Gotas de chuva contra a janela. O giro infinito do ventilador de teto. Toda escrita é autobiográfica. Toda biografia tem um pouco de ficção. Toda ficção, um fundo de verdade.

Cenas.

Não falo mais sobre você. Aos seus olhos cabem um olhar que não reconheço. Aos seus lábios, um sorriso amarelo, uma ou outra palavra vazia. A sua pessoa, um personagem que não reconheço, ao qual sequer consigo atribuir traços. A memória que acesso não é uma memória, mas um conjunto de memórias, acontecimentos emaranhados que me levam de volta a você.

Você e os cacos de vidro e as inúmeras vezes que escrevi sobre eles. Pedaços quebrados de confiança. Estilhaços cômodo adentro, passivo-agressivamente repousando sobre os lençóis — que já não lembro se eram brancos demais.

A desordem, vozes alteradas, palavras tão cortantes quanto os estilhaços. Ninguém fala da espera. Se fosse um filme, cortariam diretamente para a cena em que você reaparece, braços costurados. Ou quando dramaticamente empacoto meus pertences e vou embora. Uma melodia triste como trilha sonora. Não é assim que acontece. Mas em angustiantes horas não dormidas, minutos, milésimos de segundos, potencializados pelo excesso de adrenalina injetada à situação.

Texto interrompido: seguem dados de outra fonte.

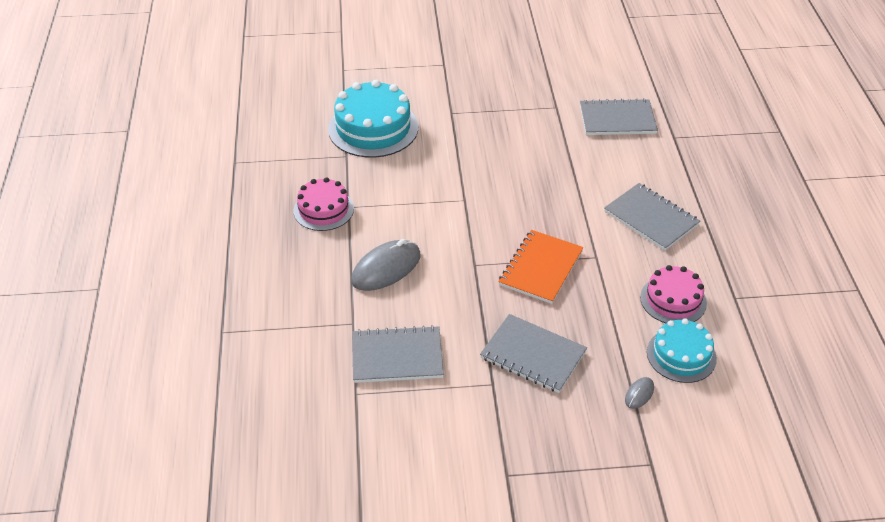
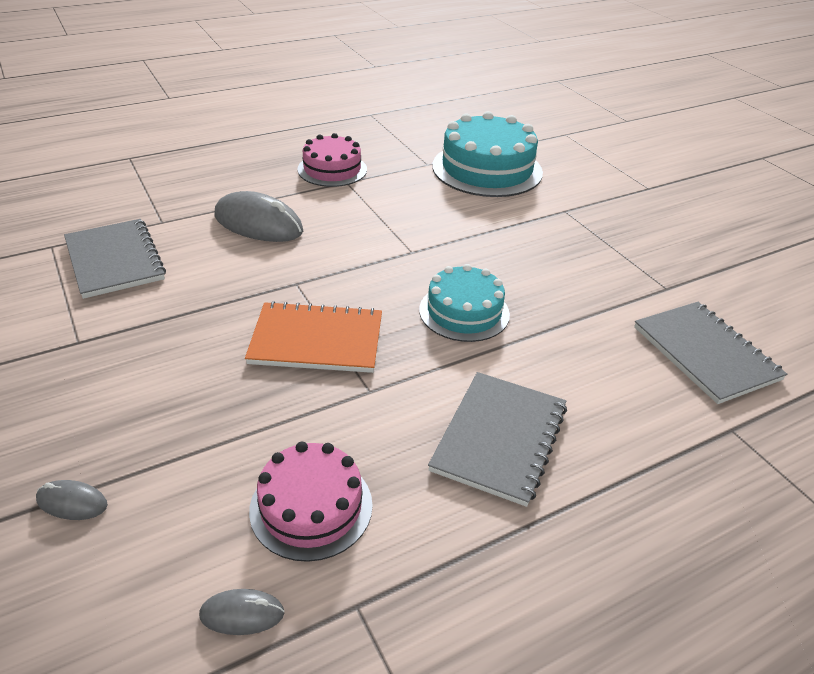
camera: 65 degrees right, 5 degrees down
(533, 355) = (139, 367): grey notebook -> none
(681, 355) = (175, 545): turquoise cake -> turquoise cake (464, 312)
(728, 337) = (242, 614): none -> grey mouse

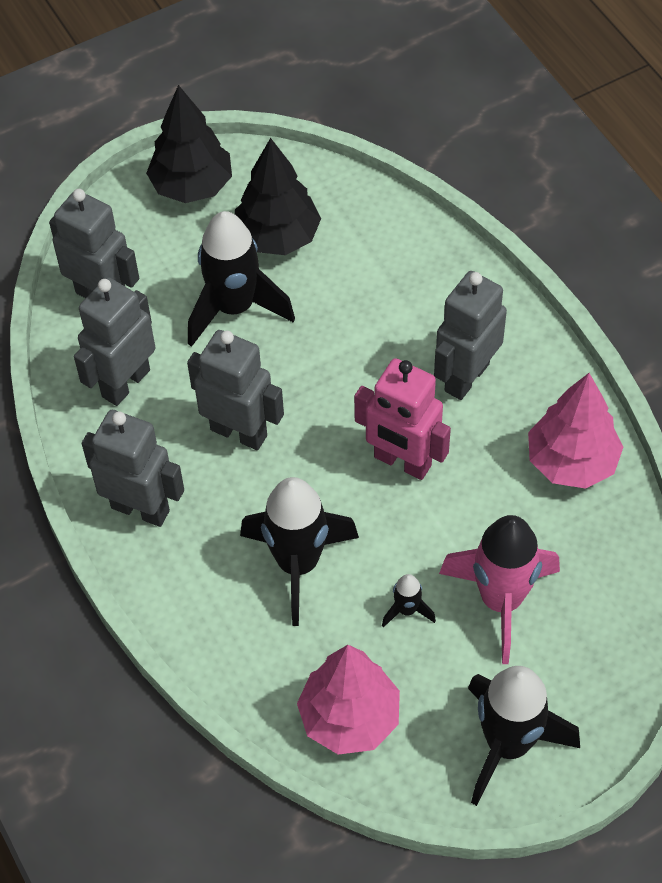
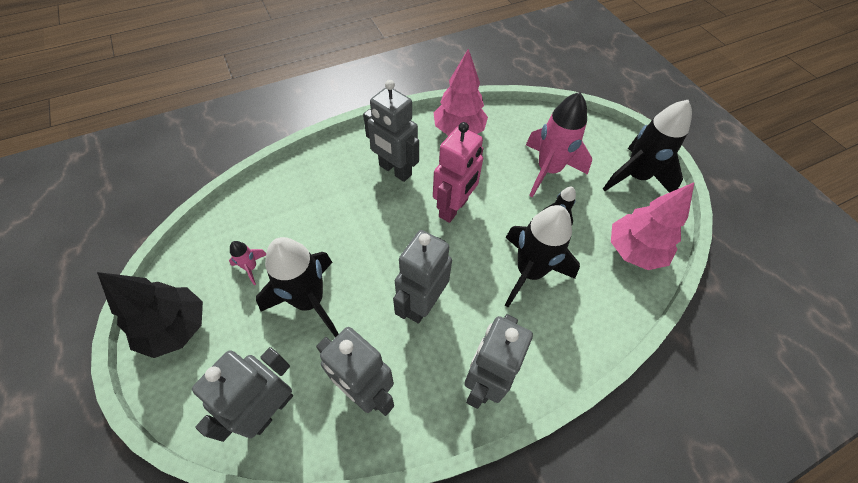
camera: 90 degrees left, 0 degrees up
(277, 237) = (251, 267): black tree -> pink rocket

Você e a bicicleta roubada, a confusão e as explicações que tive que elaborar sozinha. Porque seus olhos eram olhos que não te pertenciam, porque eram olhos que se dilatavam e fechavam buscando resgatar algum resto puro de sanidade perdido no interior. E que se abriam às vezes, tímidos e promissores, apoiados em uma ideia de pertencer a qualquer outro lugar que não ali.

Mas não falo mais sobre você. Falo antes sobre poder me desamarrar de você. Sobre te encontrar mal vestido, com o prato sobre a mesa em que jantávamos juntos e não sentir nada. Sobre recolher os lençóis — talvez de um amarelo pálido ou azul bebê? — e colocar o colchão grande demais na traseira suja da caminhonete, dividindo espaço com peças desmontadas de móveis e caixas de papelão transbordando memórias rumo a algum lugar longe demais.

A memória que resgato não é você, mas ir embora de você. O ponto final de uma narrativa cheia de tropeços. Histórias. Contadas, depois, às páginas dos cadernos sob diferentes pontos de vista. Ou confidenciadas aos ouvidos de outros amantes, pernas entrelaçadas sobre o colchão.